Français, regardez ces images jusqu’au bout. C’est votre essence historique, votre chair, votre sang qui rougissent, écarlates, la terre syrienne devenue propriété intangible de l’Islam.

Ce cauchemar devrait être le vôtre, jusqu’à ce que désireux de l’exorciser, vous intimiez à ceux qui vous mènent l’ordre formel de le faire cesser. Comment? D’une fort simple manière : en prenant la défense des condamnés, en vous interposant entre eux et la populace ivre de sang qui a décidé d’en débarrasser un paysage bi-millénaire promis aux démolisseurs. Certes, vous ne pouvez l’accomplir vous-mêmes, mais au moins vous est-il loisible de tancer le député, le sénateur, le ministre, le Président qui, par indifférence ou complicité active, laisse faire les bourreaux voire les encourage et au besoin les arme. Savez-vous que dans ce pays de France, des milliers de soldats, d’officiers, de simples citoyens, piaffent, anxieux de ne pouvoir rien faire contre ces barbaries d’un autre âge qui, demain, leur feront misère?

Vous devriez conforter leur juste colère. Au lieu de quoi vous assistez, comme dans l’arène, à la mise à mort du fauve. Alors, si tel est vraiment le cas, si vous allez au bout de votre étreinte avec la Mort, jouissez bien de l’agonie du chrétien d’Orient, puisque vous n’avez pas le courage de vous y opposer. Vivez jusqu’à son terme le geste d’Abraham matérialisé par la saccade de la lame contre la gorge de l’animal. Emplissez-vous du psaume résumé au « Allah ou Akbar » vomi par cent bouches que rien ne semble pouvoir rassasier à défaut de les clore. Mais souvenez vous que le jour où vos propres enfants seront à leur tour égorgés au nom de Dieu, comme le père Mourad et ses frères, il ne restera plus grand-monde pour leur épargner le sacrifice. Et vous serez, comme d’autres avant vous dans l’histoire de notre nation, face au désastre annoncé dont les traîtres et les salauds en charge de votre destin auront précipité le cours.

Vous compterez sur Dieu, peut-être, pour vous mettre à l’abri de cette épouvante. François Mourad et ses disciples comptaient sans doute aussi sur Lui. Mais voilà. Ils ont été abandonnés à leur tour, comme le Christ lui-même sur sa croix, parce que dans les guerres, voyez-vous, Dieu se montre très rarement, c’est un peu, dans le cas présent, comme si le borborygme des gorges ouvertes des agneaux de l’Aïd et des mécréants promis aux douleurs (c’est le même, absolument) le faisait grimacer. Dieu est esthète, il faut le comprendre, il a créé quelque chose de superbe, d’unique, dont la logique lui échappe. Alors, il regarde ailleurs et depuis longtemps, ainsi en sera-t-il lorsque votre tour viendra.

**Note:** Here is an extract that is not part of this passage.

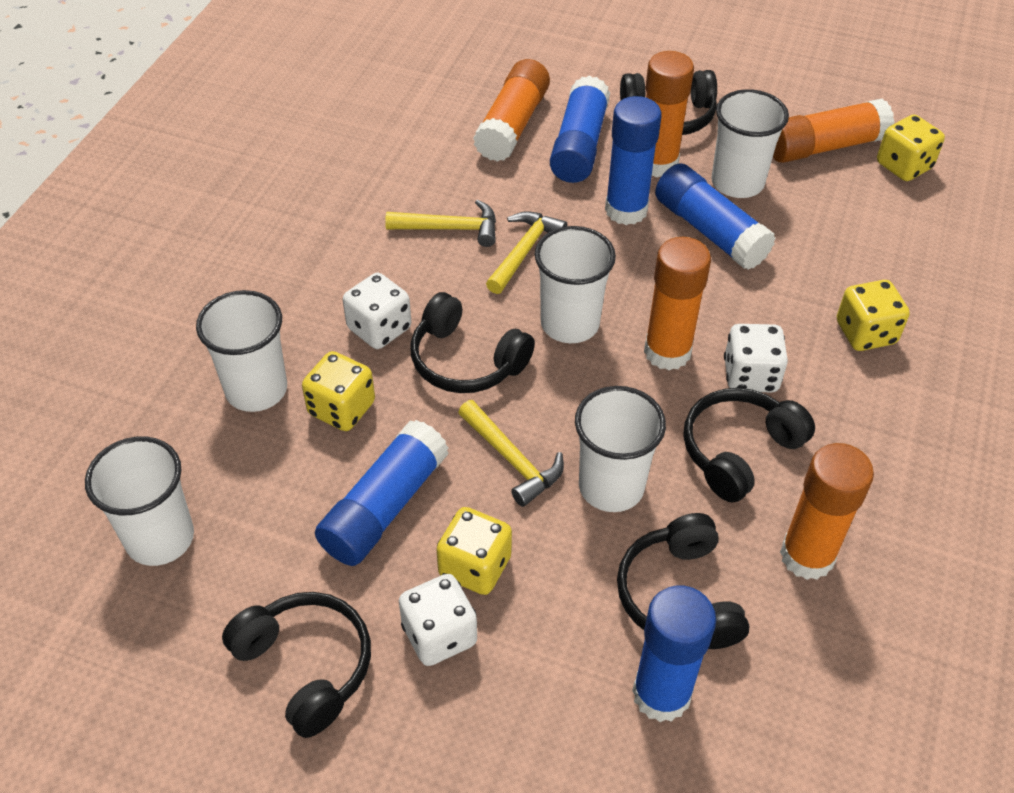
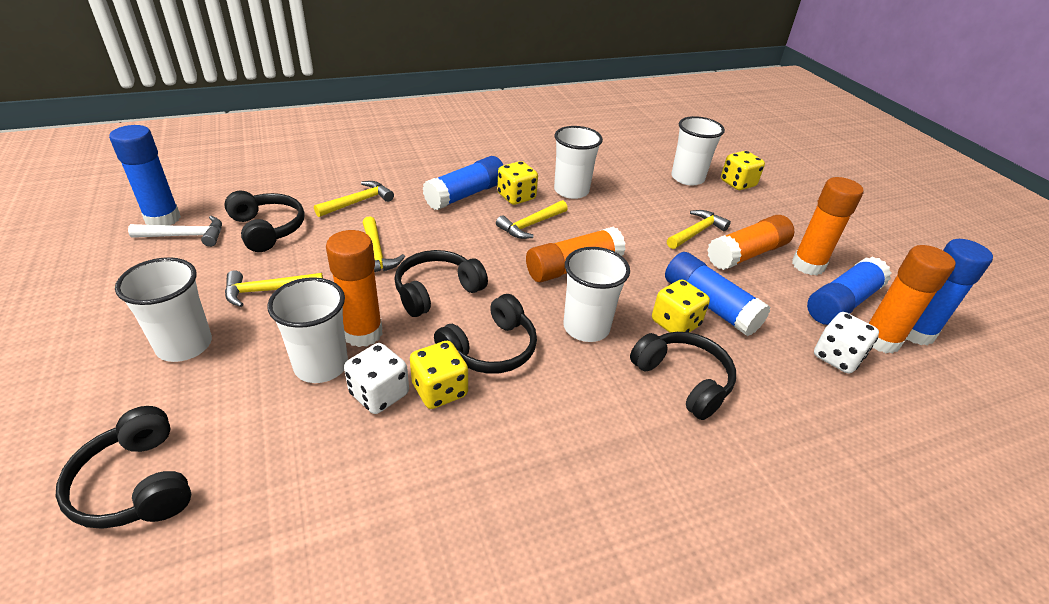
white dice: 3 -> 2
white hammer: 0 -> 1
yellow hammer: 3 -> 5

Car il viendra, sauf si vous décidez le contraire, sauf si vous avez encore assez d’énergie et de désir en vous pour inverser le flux qui déjà vous noie. Vous le pouvez, Français de Juillet 2013. Et vous savez que vous le pouvez. Une question, donc : quand déciderez-vous d’y contraindre un Pouvoir enfin désireux de vous protéger, de vous servir et par là même de vous épargner la sanglante fin de vos frères assassinés ?

Allah ou Akbar! Allah ou Akbar! Allah ou Akbar! dégueulent les tueurs.
Et glou, et glou, et glou… Leur répondrez-vous cela, sans plus, dans le grand sourire de vos trachées à l’air?